The one Trump pick Democrats actually like: Lori Chavez-DeRemer

The one Trump pick Democrats actually like: Lori Chavez-DeRemer

Russell Berman writes:

Democrats spent more than $20 million last year to end then-Representative Lori Chavez-DeRemer’s congressional career. Now, however, the Republican they worked so hard to defeat is their favorite nominee for President-Elect Donald Trump’s Cabinet.

Trump’s selection of Chavez-DeRemer for labor secretary came as a pleasant surprise to many Democrats and union leaders, who expected him to follow past Republican presidents and name a conservative hostile to organized labor. But Chavez-DeRemer endeared herself to unions during her two years in Congress. A former mayor of an Oregon suburb who narrowly won her seat in 2022, she was one of just three House Republicans to co-sponsor the labor movement’s top legislative priority: a bill known as the PRO Act, which would make unionizing easier and expand labor protections for union members.

After Chavez-DeRemer’s nomination was announced, two senior Democratic senators, Elizabeth Warren of Massachusetts and Patty Murray of Washington State, issued cautiously optimistic statements about her—a rare sentiment for Democrats to express about any Trump nominee. In addition, Sean O’Brien, the Teamsters president who spoke at last year’s Republican National Convention and whose union stayed neutral in the presidential race after repeatedly backing Democratic nominees, has championed Chavez-DeRemer’s nomination. And it has given more progressive union leaders hope that, after winning the largest vote share from union households of any Republican in 40 years, Trump might change how his party treats the labor movement.
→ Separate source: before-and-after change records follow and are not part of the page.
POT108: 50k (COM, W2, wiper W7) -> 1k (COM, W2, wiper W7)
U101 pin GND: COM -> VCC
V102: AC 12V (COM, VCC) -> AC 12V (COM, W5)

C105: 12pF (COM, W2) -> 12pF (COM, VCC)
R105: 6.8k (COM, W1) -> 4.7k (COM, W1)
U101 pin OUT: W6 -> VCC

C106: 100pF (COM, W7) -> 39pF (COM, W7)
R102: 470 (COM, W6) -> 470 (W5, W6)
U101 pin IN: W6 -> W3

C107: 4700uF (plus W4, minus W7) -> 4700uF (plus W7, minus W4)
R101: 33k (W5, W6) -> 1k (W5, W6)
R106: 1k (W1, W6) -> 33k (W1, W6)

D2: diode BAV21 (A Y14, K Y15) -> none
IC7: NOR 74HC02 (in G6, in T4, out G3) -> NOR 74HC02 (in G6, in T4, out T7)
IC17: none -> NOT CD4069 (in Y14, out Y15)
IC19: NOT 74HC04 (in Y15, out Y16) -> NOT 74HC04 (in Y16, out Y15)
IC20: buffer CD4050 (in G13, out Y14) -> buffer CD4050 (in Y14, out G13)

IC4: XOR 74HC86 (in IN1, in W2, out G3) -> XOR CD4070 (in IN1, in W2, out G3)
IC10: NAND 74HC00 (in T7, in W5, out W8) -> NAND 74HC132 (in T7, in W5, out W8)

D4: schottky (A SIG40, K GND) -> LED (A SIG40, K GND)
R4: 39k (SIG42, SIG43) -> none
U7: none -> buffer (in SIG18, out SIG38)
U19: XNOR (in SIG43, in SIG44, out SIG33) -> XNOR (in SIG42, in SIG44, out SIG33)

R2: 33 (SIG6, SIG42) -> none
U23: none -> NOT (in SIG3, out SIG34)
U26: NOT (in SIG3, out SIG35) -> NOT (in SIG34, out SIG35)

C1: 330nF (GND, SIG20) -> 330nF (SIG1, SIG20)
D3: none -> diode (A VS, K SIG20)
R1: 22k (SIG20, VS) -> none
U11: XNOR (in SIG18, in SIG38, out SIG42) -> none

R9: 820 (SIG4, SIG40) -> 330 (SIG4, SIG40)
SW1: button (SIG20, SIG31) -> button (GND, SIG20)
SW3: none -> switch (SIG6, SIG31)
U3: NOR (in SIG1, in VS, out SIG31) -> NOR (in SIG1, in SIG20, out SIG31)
“It’s a positive move for those of us who represent workers and who want workers to have a better life,” Randi Weingarten, the president of the American Federation of Teachers and a close ally of Democratic Party leaders, told me. She noted that Chavez-DeRemer bucked her party not only by supporting the PRO Act but also by voting against private-school vouchers and cuts to public-education funding. [Continue reading…]

Comments are closed.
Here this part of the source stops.